Now, I don't want you to think that my three weeks of being at home have been all rainbows and lollipops. Sure, it's been a blast to be home with my brother, parents and little cousins, and catch up with the random high school friends.
For example, last weekend was
Casco Days - the local weekend festival of our neighboring town Casco. Over there I ran into two friends from Junior High and High School. Funny story - she actually was the love of my eighth grade year. I finally worked up the nerve to ask her out in ninth grade, this was back in 1990. I came so close on Christmas Eve, but chickened out. At the time we were in the same
Confirmation class (a dark time in my life I don't generally speak of), and were having a churchy party on New Years' Eve. I figured that I could steel my resolve, screw my courage to its sticking place, and ask her on December 31.
But somehow my buddy Chris beat me to it and asked her out in the week between the holidays.
Anyway, they got married in 1999. They have two beautiful kids, both as red-headed as the day is long.
It was fun to see them and their family, and think that one day I might be so lucky as to have two beautiful kids like that.
Or like the other day, when I spoke with my high school girlfriend for two hours on the phone (yes, Liz did not seem impressed when I told her about it). Granted, she's going on her
second maternity leave on Monday, so at this point I think we can let the past be the past.
Either way, we had a great chat about raising a family, and what our hopes and dreams for our kids are. And although we haven't talked much in the last decade, there's really nobody who knows the adolescent me like she does. Shit, I don't even remember things that she remembers. And at this point we can pretty much forget the whole “who broke up with whom” or “just when did we break up and you guys start dating” little problems that we faced back in 1996. (Although I swear I'm still in the right, but just don't tell her, okay?)
But there have been a few dark rain clouds since I've been back – both figuratively and literally.
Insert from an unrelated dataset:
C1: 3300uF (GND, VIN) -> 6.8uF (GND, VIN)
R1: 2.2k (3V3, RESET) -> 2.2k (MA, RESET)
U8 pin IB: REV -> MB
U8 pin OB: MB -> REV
This weekend one of my very good friends - again from Junior High and High School - came to visit. Actually for just about 30 hours.
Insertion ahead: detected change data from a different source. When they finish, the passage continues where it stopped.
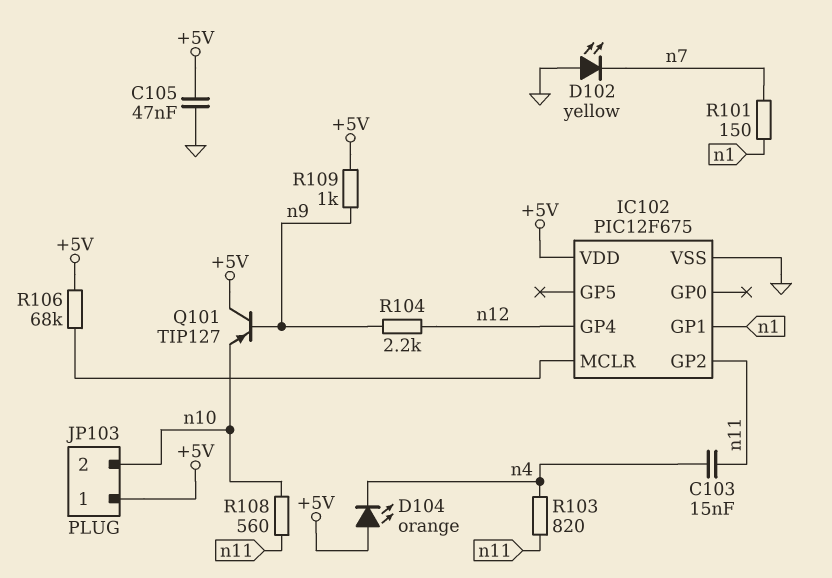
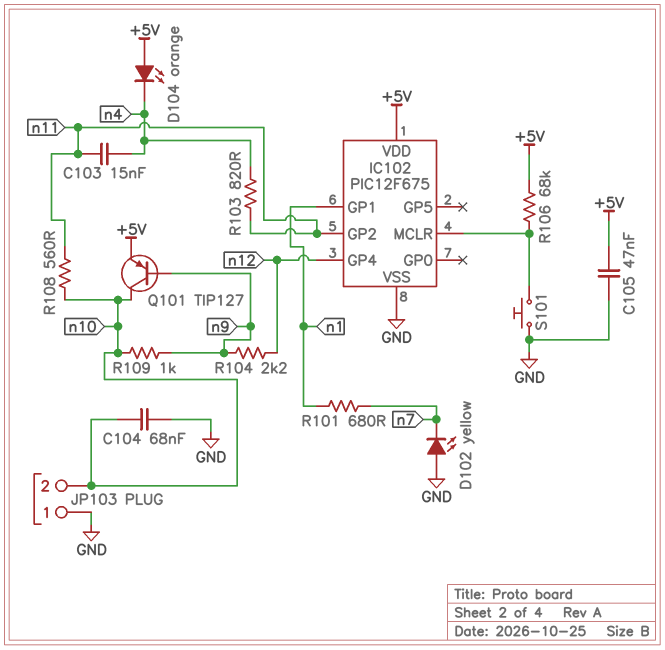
C104: none -> 68nF (GND, n10)
JP103 pin 1: +5V -> GND
Q101: PNP TIP127 (B n9, C +5V, E n10) -> PNP TIP127 (B n9, C n10, E +5V)
R101: 150 (n1, n7) -> 680 (n1, n7)
R109: 1k (+5V, n9) -> 1k (n9, n10)
S101: none -> button (GND, IC102/MCLR)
Now, this one buddy has always been particularly stubborn, pig-headed. But somehow I always let this slide.
But this time, well, he certainly rubbed me the wrong way. Maybe it's the fact that he's been living in the South for the last six years. Maybe it's the fact that he's not doing as well financially or romantically as some of the rest of us. Maybe he's just always been a king asshole and I've been an apologist for him.
But dammit if I could barely stand to be in the same room with him at points. All of a sudden he comes out blaming “The Mexicans” for all of America's problems, or when he went off of Al Gore calling him “an idiot” who “has interns to do all of his research”.
What, was
Earth in the Balance ghostwritten by some 19 year old Georgetown undergrad?
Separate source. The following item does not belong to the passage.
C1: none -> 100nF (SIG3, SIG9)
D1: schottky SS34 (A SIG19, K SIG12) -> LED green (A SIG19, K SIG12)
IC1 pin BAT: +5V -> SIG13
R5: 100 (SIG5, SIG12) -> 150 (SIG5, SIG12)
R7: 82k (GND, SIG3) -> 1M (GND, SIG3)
Did Rush Limbaugh give you all of these flawed talking points?
Sadly this chucklehead forgets that I lived in Los Angeles for six years, and that the California non-Hispanic white population has been under the 50% mark since sometime in 1999.
I lived with Hispanic people: I knew Hispanic people; Dude, you don't know Hispanic people.
But my telling him that Hispanics make up a third of California's population was kind of like telling Dick Cheney that he has a gay daughter so grow up and deal with it. It registers on some level, but the synapses just don't fire ask quickly to get real cognizance.
Granted, as long as we weren't talking politics, religion or war we had fun. We played four holes of mini-golf in the day and a half we were together. It was like old times.
Then he'd whip out his South Carolina permit for concealed weapons, and the whole conversation would be shot.
Thank Christ we never got around to talking about the 2008 Presidential election, or it might have come to blows.
I hate to say it, but other than mini-golf and our shared experiences in school and Boy Scouts I don't have a hell of a lot in common with this dude anymore.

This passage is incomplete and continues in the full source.